The Tempest

William Shakespeare
Northern Broadsides
West Yorkshire Playhouse, Leeds
(2007)

Barrie Rutter as Prospero

A typical Northern Broadsides Shakespeare production is rather like a traditional Sunday dinner. Take the roast beef of the Bard's text, have Barrie Rutter direct with the unpretentious crispness of Yorkshire pudding and garnish with simple yet effective designs (in this case by Lis Evans). Add a generous serving of gravy in the form of Conrad Nelson's inventive music and your plate very nearly runneth over with pleasure.

The Tempest is Shakespeare's last solo play and by far the most frequently performed of the four so-called "romances". Twelve years after overthrowing his bookish brother Prospero and making himself Duke of Milan, Antonio (Mark Stratton) accompanies King Alonso of Naples (Simeon Truby) on a voyage to celebrate a royal wedding. On the way home their ship is wrecked in a tremendous storm and the survivors - a motley band of courtiers, malcontents and drunken servants - are washed up on a seemingly deserted island.

Little do they realise that the storm was raised by the magical powers of Prospero (Barrie Rutter), who with his daughter Miranda (Sarah Cattle) survived being cast adrift in an open boat thanks to the provisions secretly stashed away by the loyal Gonzago (Tim Barker). Helped by the spirit Ariel (Nicola Gardner, Simone Saunders and Belinda Everett) Prospero prepares to take revenge on his enemies - but matters are complicated when Alonso's son Ferdinand (Matt Connor) falls in love with Miranda, and the magician's brutish slave Caliban (Michael Hugo) hatches a revenge plot of his own

Over the past thirty years or so many directors have interpreted The Tempest as a parable of colonialism. Rutter avoids heavy-handed moralizing and concentrates on the characters, who as a result come to life in a way many a more opulent production aims at in vain. Although his Prospero stresses the avenger rather than the sentimentalised pseudo-Shakespeare bidding farewell to the stage, he succeeded in holding the predominantly youthful audience spellbound throughout his great final speech.

The smaller roles are also strongly cast. Boozy butler Stephano and his sidekick Trinculo can be woefully unfunny in performance, but in the capable hands of Simon Holland Roberts and Conrad Nelson they are a truly hilarious double act. There is a hint that Trinculo, an outrageously fey Liverpudlian, is on terms of more than usual intimacy with Stephano (he also makes the most of an opportunity to cuddle up to a gent in the audience!). The tripartite Ariel is particularly effective in the "banquet" scene and stands in for the goddesses in a heavily cut masque. Michael Hugo's Caliban, not so much a monster as a hirsute, loping hominid who fell off the evolutionary ladder too soon, is also a vivid creation.
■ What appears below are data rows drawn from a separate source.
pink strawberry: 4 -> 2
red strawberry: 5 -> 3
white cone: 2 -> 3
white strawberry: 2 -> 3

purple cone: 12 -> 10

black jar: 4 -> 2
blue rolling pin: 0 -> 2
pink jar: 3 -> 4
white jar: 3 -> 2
His sensitivity to music is brilliantly exploited by Conrad Nelson's jazz setting of "Ban, ban Caliban", which stops the show in more ways than one just before the interval, and there is a curiously touching moment at the end of the play he mutely asks for Prospero's forgiveness - which is more than can be said of Antonio.
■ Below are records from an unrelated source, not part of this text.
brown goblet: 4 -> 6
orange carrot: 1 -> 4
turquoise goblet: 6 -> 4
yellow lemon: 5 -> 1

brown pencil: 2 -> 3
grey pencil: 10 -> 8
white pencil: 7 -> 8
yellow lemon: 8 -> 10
The simplicity of Lis Evans' designs - a circular platform surmounted by a post, doing double duty as the foundering ship and Prospero's island, drab early Victorian dress for Alonso's party - allow Shakespeare's words to speak for themselves. Few plays are less reliant on lavish sets and costumes to conjure up images in the mind's eye, and judging by the thunderous applause hundreds of young people thoroughly enjoyed having their imaginations stretched.

A Northern Broadsides/New Vic co-production. At the West Yorkshire Playhouse until 14th April, then touring to Truro, Halifax, Scarborough, Durham, Spalding, Buxton, Glasgow and Richmond. Tour ends 9th June

Steve Orme reviewed this production in Newcastle-under-Lyme and Howard Loxton in Greenwich. Peter Lathan also reviewed it at the Gala, Durham.